European stocks continued to weigh heavily on Thursday as concerns about the resilience of the world’s largest economies to a high and persistent inflation environment forced central banks to raise interest rates in succession.
The Federal Reserve yesterday raised interest rates the most since 1994 as it continues its quest to curb the highest inflation in four decades.
Yesterday decision of the US Federal Reserve to raise interest rates by 75 basis points to 1.5% to 1.75% – the highest since the March 2020 pandemic outbreak – confirmed analysts’ forecasts that the Fed would move even faster as price rally does not seem to be slowing down.
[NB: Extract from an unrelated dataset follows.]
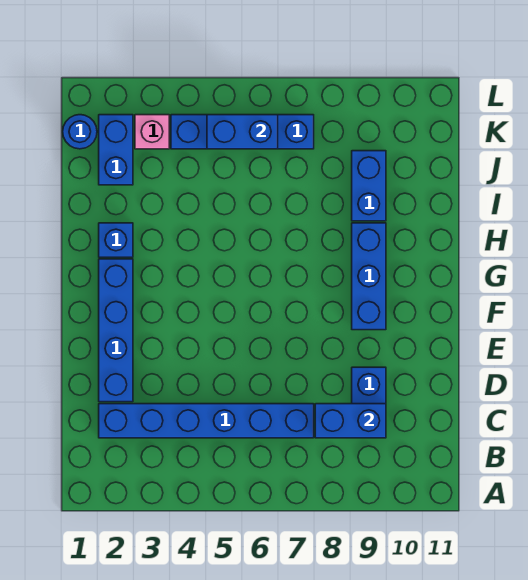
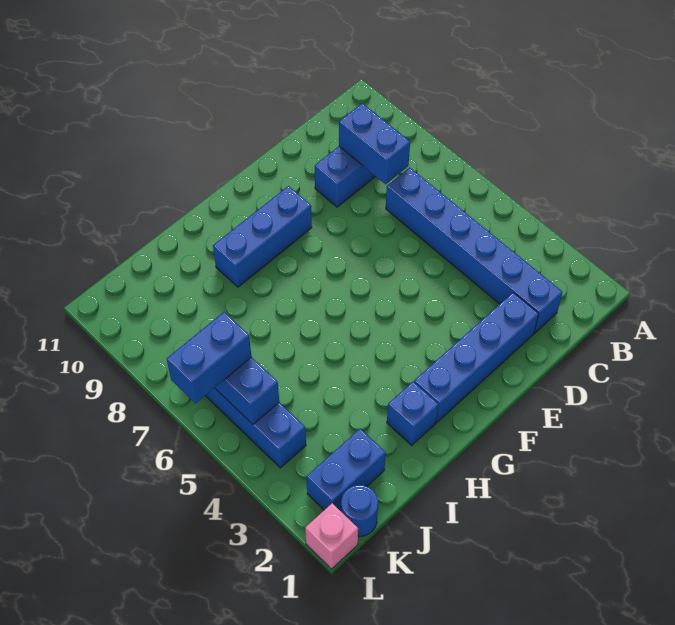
blue brick I9:J9 level 1 -> blue brick K6:L6 level 3
pink brick K3 level 1 -> pink brick L1 level 1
At the press conference after the monetary policy decisions, the Fed chairman, Jerome Powell, however, tried to appear reassuring noting that “the current increase of 75 bp is unusually large” and adding that he does not expect “similar moves of this magnitude to be common”. He noted, however, that he expects the June meeting to result in an increase of 50 to 75 points.
Today, their interest rates increased Hong Kong Monetary Authority and the Central Bank of Switzerland, while the attention of investors is now turning to the Bank of England. The central bank is expected to raise interest rates for the fifth consecutive time, despite the slowdown in growth.
On the board, the pan-European Stoxx 600 index plunged 2% to 404.73 points.
The German DAX fell 2.6% to 13,130.57 points, the French CAC 40 lost 2.05% to 5,906.73 points, while the British FTSE 100 plunged 2.1% to 7,119.02 points.
In the region, the Italian FTSE MIB loses 2.45%, while the Spanish IBEX 35 falls by 1.2%.
On Wednesday, the European Central Bank announced that it plans to intervene to combat fragmentation in the Eurozone, announcing that it has been instructed to design a new tool that will be evaluated by the Board. of the bank at one of its next meetings.